Penelitian dilakukan oleh para peneliti di Universitas Portsmouth dan badan amal konservasi internasional Masyarakat Zoologi London (ZSL), dengan dukungan dari pasukan perbatasan Inggris.
Trenggiling ditemukan di seluruh Asia dan Afrika, tetapi jumlahnya berkurang karena perburuan untuk perdagangan internasional. Sekitar 300 trenggiling diburu setiap hari, membuat hewan yang tidak biasa ini adalah mamalia yang diperdagangkan secara ilegal di dunia.
Daging trenggiling dianggap lezat di China dan Vietnam, sementara sisiknya digunakan untuk obat tradisional Asia. Trenggiling juga digunakan untuk obat tradisional Afrika.
Semua perdagangan dalam daging dan skala trenggiling saat ini dilarang oleh perjanjian internasional Konvensi tentang Perdagangan Internasional dalam Spesies Terancam Punah (CITES).
Metode baru ini menggunakan gelatin yang digunakan secara universal oleh praktisi forensik untuk mengangkat jejak kaki, sidik jari, dan melacak bahan dari berbagai obyek dalam penyelidikan kriminal. Metode ini akan menemukan sidik jari manusia di sisik trenggiling.
Nicholas Pamment mengatakan, ilmu forensik akan digunakan untuk menghentikan perdagangan satwa liar yang menjadi faktor signifikan dalam hilangnya habitat dan spesies.
”Apa yang kami lakukan adalah menciptakan metode cepat, mudah, dan dapat digunakan untuk investigasi kejahatan terhadap satwa liar di lapangan untuk membantu melindungi mamalia yang terancam punah ini.
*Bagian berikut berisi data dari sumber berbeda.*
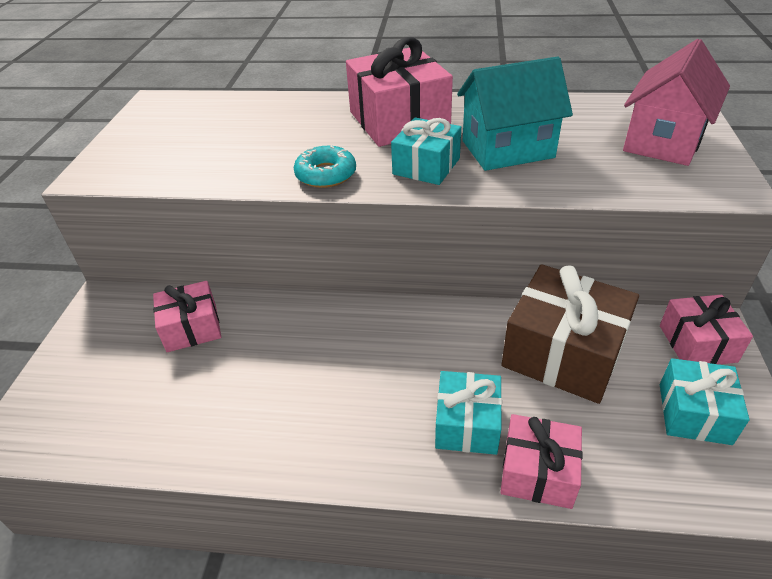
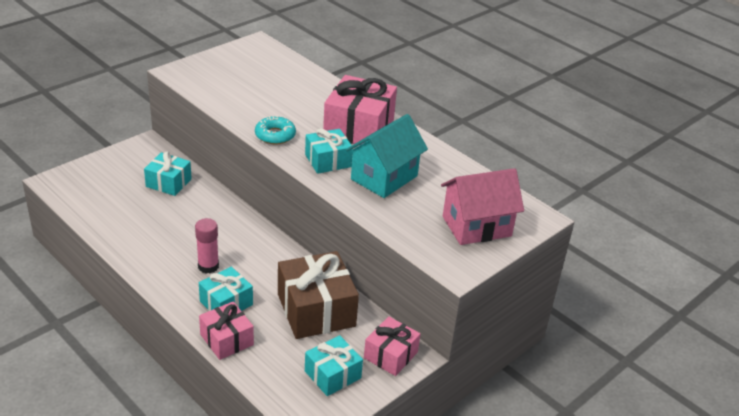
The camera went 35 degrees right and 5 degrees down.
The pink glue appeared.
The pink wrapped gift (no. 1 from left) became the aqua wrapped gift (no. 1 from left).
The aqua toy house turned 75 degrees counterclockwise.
Ini adalah alat lain yang dapat kami gunakan untuk memerangi perburuan dan perdagangan hewan liar,” ujarnya.
Christian Ploughman, penasihat penegakan hukum ZSL, mengatakan, proyek ini merupakan contoh yang bagus tentang bagaimana berbagai organisasi bekerja sama untuk tidak hanya mengembangkan metode yang berhasil, tetapi juga mengoptimalkan metode untuk digunakan dalam investigasi kejahatan terhadap satwa liar.
Ploughman bersama Brian Chappell dari Universitas Portsmouth yang merintis proyek forensik untuk satwa liar ini adalah eks detektif Scotland Yard.
Grant Miller, Kepala Tim Penegakan Hukum CITES Nasional Inggris, tahu betapa berharganya trenggiling oleh mereka yang terlibat dalam kejahatan terhadap satwa liar.
”Saya senang bahwa Pasukan Perbatasan telah dapat memainkan perannya dalam pengembangan metode ini untuk mengangkat sidik jari dari sisik trenggiling, teknologi yang akan membantu membawa pemburu dan penyelundup ke pengadilan,” katanya.
Para peneliti kini telah mengembangkan metode ini di Kenya dan Kamerun untuk membantu dalam perjuangan mereka melawan perburuan ilegal trenggiling.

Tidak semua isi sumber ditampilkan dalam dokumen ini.